Hi,
I am running a Hadoop 1.0.2 cluster in pseudo distributed mode and my Mahout
version is 0.7. I am trying to do Text classification using Mahout naïve bayes
command.
I created sequence files using my custom java program and uploaded the seq file
to HDFS.
I am running the following mahout commands
mahout seq2sparse -I my-seq -o my-vectors
mahout split -i my-vectors/tfidf-vectors --trainingOutput train-vectors
--testOutput test-vectors --randomSelectionPct 40 --overwrite --sequenceFiles
-xm sequential
mahout trainnb -i train-vectors -el -li labelindex -o model -ow -c
mahout testnb -i train-vectors -m model -l labelindex -ow -o my-testing -c
mahout testnb -i test-vectors -m model -l labelindex -ow -o tweets-testing -c
When I run this final command, I am getting the following exception.
Exception in thread "main" java.lang.IllegalArgumentException: Label not found:
EMI
at
com.google.common.base.Preconditions.checkArgument(Preconditions.java:88)
at
org.apache.mahout.classifier.ConfusionMatrix.getCount(ConfusionMatrix.java:102)
at
org.apache.mahout.classifier.ConfusionMatrix.incrementCount(ConfusionMatrix.java:122)
at
org.apache.mahout.classifier.ConfusionMatrix.incrementCount(ConfusionMatrix.java:126)
at
org.apache.mahout.classifier.ConfusionMatrix.addInstance(ConfusionMatrix.java:94)
at
org.apache.mahout.classifier.ResultAnalyzer.addInstance(ResultAnalyzer.java:71)
at
org.apache.mahout.classifier.naivebayes.test.TestNaiveBayesDriver.analyzeResults(TestNaiveBayesDriver.java:158)
at
org.apache.mahout.classifier.naivebayes.test.TestNaiveBayesDriver.run(TestNaiveBayesDriver.java:124)
at org.apache.hadoop.util.ToolRunner.run(ToolRunner.java:65)
at
org.apache.mahout.classifier.naivebayes.test.TestNaiveBayesDriver.main(TestNaiveBayesDriver.java:65)

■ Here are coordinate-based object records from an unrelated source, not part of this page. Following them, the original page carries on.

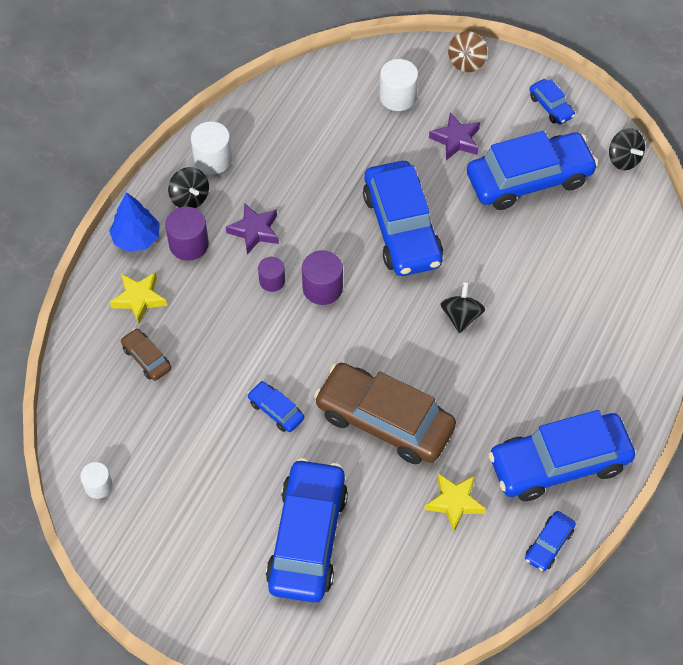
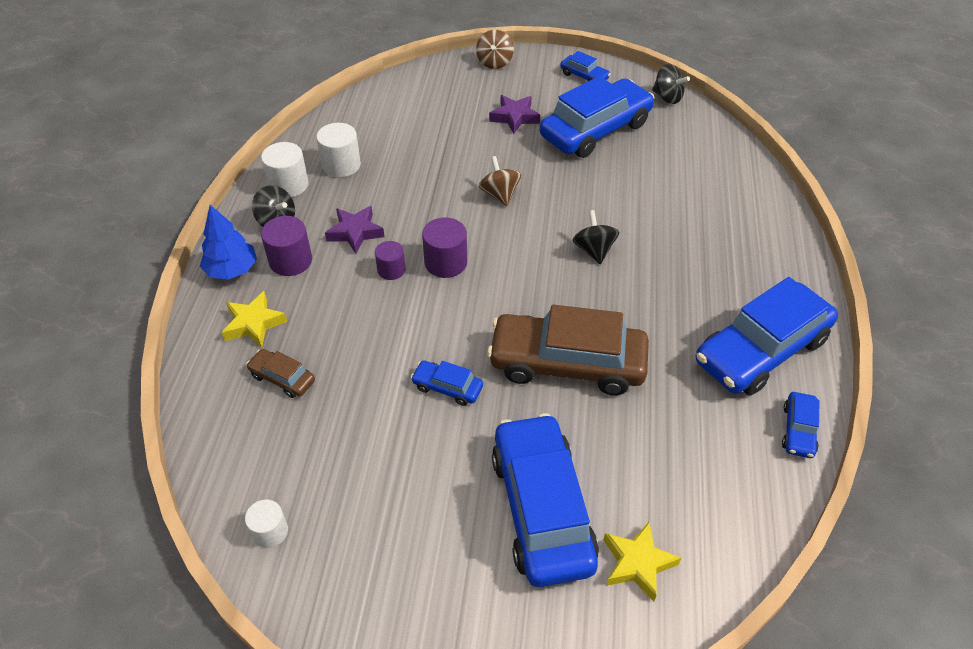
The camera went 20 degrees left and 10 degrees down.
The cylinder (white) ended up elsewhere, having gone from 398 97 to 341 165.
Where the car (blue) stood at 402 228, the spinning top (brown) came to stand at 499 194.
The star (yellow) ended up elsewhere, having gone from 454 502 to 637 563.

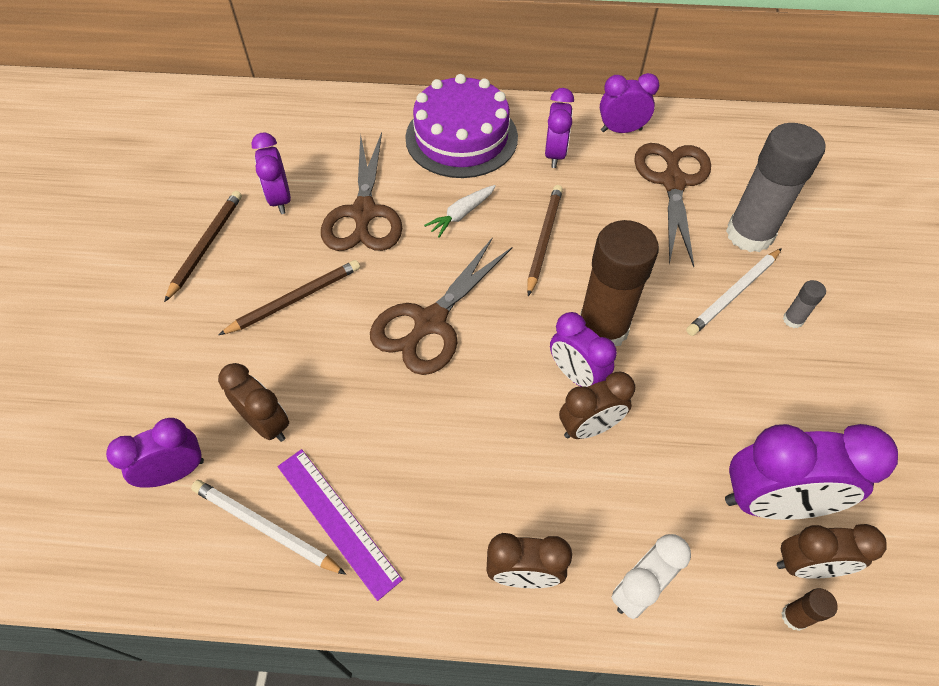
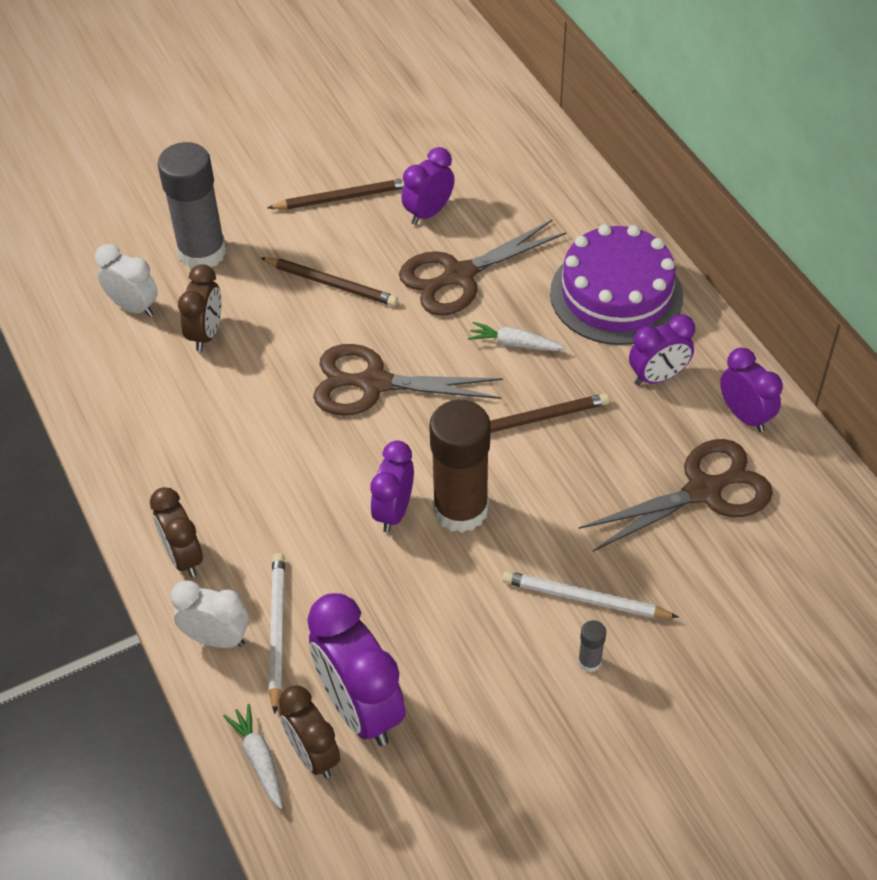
The camera went 60 degrees right and 5 degrees down.
What was the clock (purple) at 175 472 turned into the clock (white) at 133 307.
The glue stick (grey) ended up elsewhere, having gone from 749 234 to 202 252.
Where the glue stick (brown) stood at 794 617, the carrot (white) came to stand at 259 759.
The pencil (white) ended up elsewhere, having gone from 265 528 to 276 631.
The second view lost the ruler (purple) at 337 521.
The second view lost the clock (brown) at 589 427.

at sun.reflect.NativeMethodAccessorImpl.invoke0(Native Method)
at
sun.reflect.NativeMethodAccessorImpl.invoke(NativeMethodAccessorImpl.java:57)
at
sun.reflect.DelegatingMethodAccessorImpl.invoke(DelegatingMethodAccessorImpl.java:43)
at java.lang.reflect.Method.invoke(Method.java:616)
at
org.apache.hadoop.util.ProgramDriver$ProgramDescription.invoke(ProgramDriver.java:68)
at org.apache.hadoop.util.ProgramDriver.driver(ProgramDriver.java:139)
at org.apache.mahout.driver.MahoutDriver.main(MahoutDriver.java:195)
at sun.reflect.NativeMethodAccessorImpl.invoke0(Native Method)
at
sun.reflect.NativeMethodAccessorImpl.invoke(NativeMethodAccessorImpl.java:57)
at
sun.reflect.DelegatingMethodAccessorImpl.invoke(DelegatingMethodAccessorImpl.java:43)
at java.lang.reflect.Method.invoke(Method.java:616)
Can someone help me in fixing this error?
Regards,
Anand.C